Research

The broad scope of DISA is to explore theories and technologies for next generation similarity search. This should be able to deliver relevant information effectively and efficiently to interested parties in the presence of exponentially growing volume, variety, and velocity of digital data. The DISA objectives are foundational in nature – they address the theoretical limits of similarity search in context of the Big Data Problem, considering the multimedia data as the primary proof of concept platform. The laboratory includes not only active researchers working on projects, but closely cooperates with students and disseminates results in practice.
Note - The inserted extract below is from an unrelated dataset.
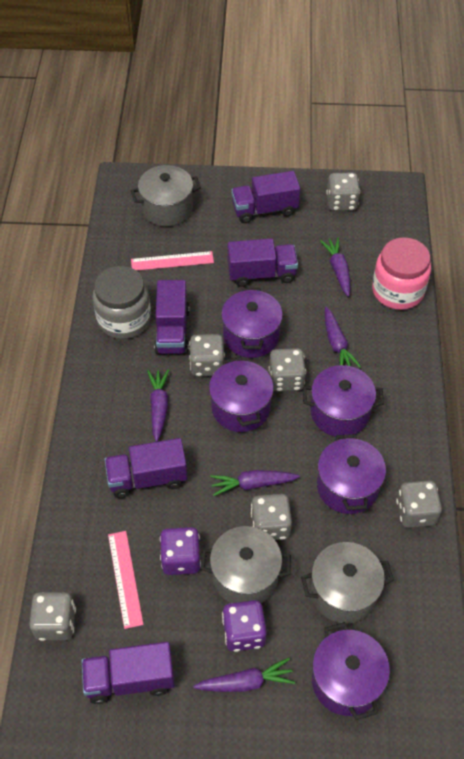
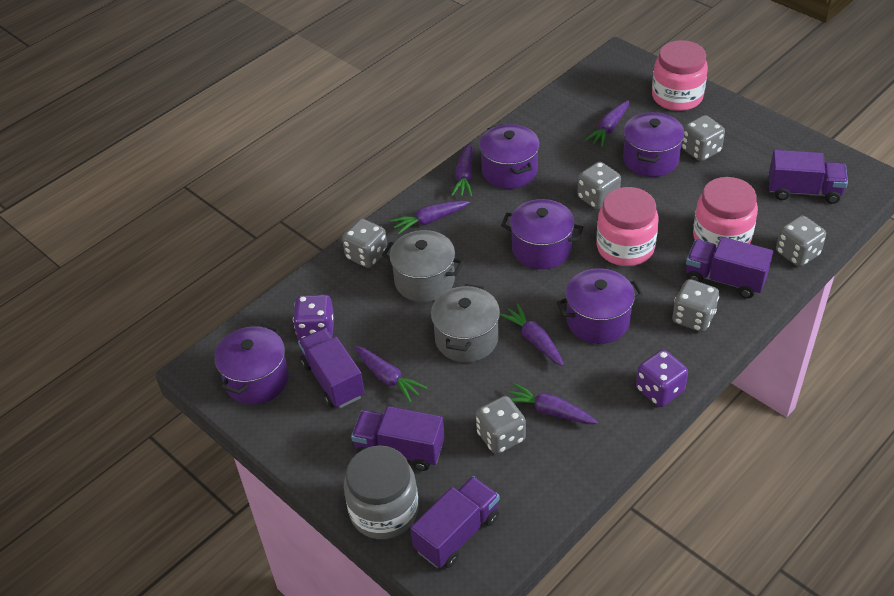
grey pot: 3 -> 2
pink jar: 1 -> 3
pink ruler: 2 -> 0
purple carrot: 5 -> 6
The topics and objectives of the DISA lab can be summarized as follows:
  • databases and data processing
  • similarity indexing and searching
  • content-based multimedia searching
  • Big Data Phenomenon
  • processing of biometric data (face recognition, movement characteristics)

Big Data Problem

The complexity of next-generation retrieval systems originates from the requirement to organise massive and ever growing volumes of heterogeneous data and meta-data, together with the need to provide distributed management prevalently based on similarity matching. The problem starts with data acquisition of weakly structured or completely unstructured data, such as images and video, which necessarily need innovative techniques for information extraction and classification to increase their findability. In principle, we consider search and object findability as two principle and synergic aspects of retrieval. They both pose the effectiveness and efficiency challenges which need innovative theories and technologies, and must be studied together to converge to qualitatively new retrieval tools of the future. Fundamental to our approach is the development of scalable solutions.

Multimedia Retrieval

Multimedia Retrieval in general is a research discipline of computer science that aims at extracting semantic information from multimedia data sources. Data sources include directly perceivable media such as audio, image and video, indirectly perceivable sources such as text and bio-signals as well as not perceivable sources such as bio-information, stock prices, etc. We mainly concentrate on application of similarity searching in collections of multi-modal information extractions, specializing in image, video, as well as face and motion biometric characterizations. We are also interested in cross-media searching and image annotation problems.